Le Qatar investit au Liban et soulage les investisseurs

vendredi, 25.01.2019

Obligataire. L’annonce d’investissement qatari a eu un impact positif en particulier sur les échéances deux et trois ans.

Gianni Pugliese*

Moody’s a abaissé d’un cran la note du Liban à Caa1 le 21 janvier. Le pays partage désormais la même catégorie de crédit que le Gabon, la Zambie et l’Irak. 

L’agence a argumenté sa décision en soulignant le risque accru que le gouvernement procède à une restructuration de la dette publique ou entreprenne d’autres opérations de gestion du passif. Un rééchelonnement, par exemple, ou d’autres mesures de ce type équivaudraient à un défaut de paiement selon sa définition. Elle s’inquiète également du vide politique qui pèse sur la stabilité financière: huit mois après les élections le Liban n’a toujours pas de gouvernement. 

Selon Moody’s, un éventuel défaut pourrait être écarté si un nouveau gouvernement était formé et réalisait rapidement les réformes sur lesquelles le précédent exécutif s’était engagé, en avril 2018, lors de la conférence CEDRE à Paris (une conférence de soutien à l’économie libanaise). 

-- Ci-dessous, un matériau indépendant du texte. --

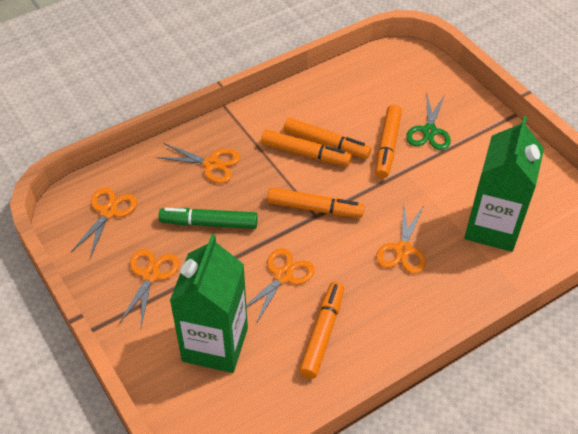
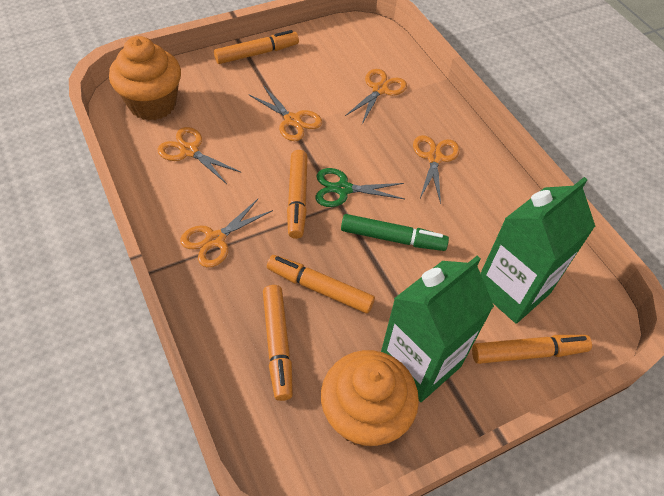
orange cupcake: 0 -> 2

Le déblocage d’environ 11 milliards de dollars d’aides avait alors été conditionné à ces réformes, dont l’une des principales était de réduire le déficit d’un pourcent chaque année pendant cinq ans. De son côté, le Ministre sortant des Finances, M. Ali Hassan Khalil, a assuré que la situation financière et monétaire du pays restait stable et que le Trésor était en mesure d’honorer sa dette. Et quelques heures avant l’abaissement de la note, le Qatar avait annoncé vouloir investir 500 millions de dollars en obligations souveraines libanaises dans le but de «stabiliser un pays important du Moyen-Orient». 

Soulagement

Quelle a été la réaction du marché? L’annonce d’investissement qatari a eu un impact positif en particulier sur les échéances deux et trois ans avec des baisses de rendements de -209bps et -144bps! Le rendement du 8.25% Liban au 12.04.2021 est passé de 14.55% en clôture le 18 janvier à 12.46% le 25 janvier, reflétant le soulagement des investisseurs sur le service de la dette à court terme. Les maturités plus longues ont également bénéficié de l’annonce, mais dans des proportions moindres car l’évolution des rendements sur ce segment dépendra probablement plus des progrès à venir des réformes attendues. En effet, la dette publique du Liban, estimée à plus de 160% du PIB cette année, pourrait atteindre près de 180% d’ici 2023 selon le FMI. 

Ce qui fait dire à certains spécialistes que le soutien financier ne permettra pas à lui seul de faire face aux défis auxquels le pays est confronté. Ils soulignent en outre qu’une des priorités majeures est celle de rétablir la confiance envers le secteur bancaire, principal détenteur de la dette souveraine avec la Banque du Liban.

Un programme crédible

C’est pourquoi il est indispensable qu’un gouvernement soit mis en place sous peu avec un programme crédible de réformes structurelles. Sans cela, la prime de risque sur la dette libanaise, actuellement d’environ 870bps sur une échéance à cinq ans, restera vraisemblablement élevée. Le Qatar a donné un peu d’air au Liban, mais il en faudra pour rassurer le marché.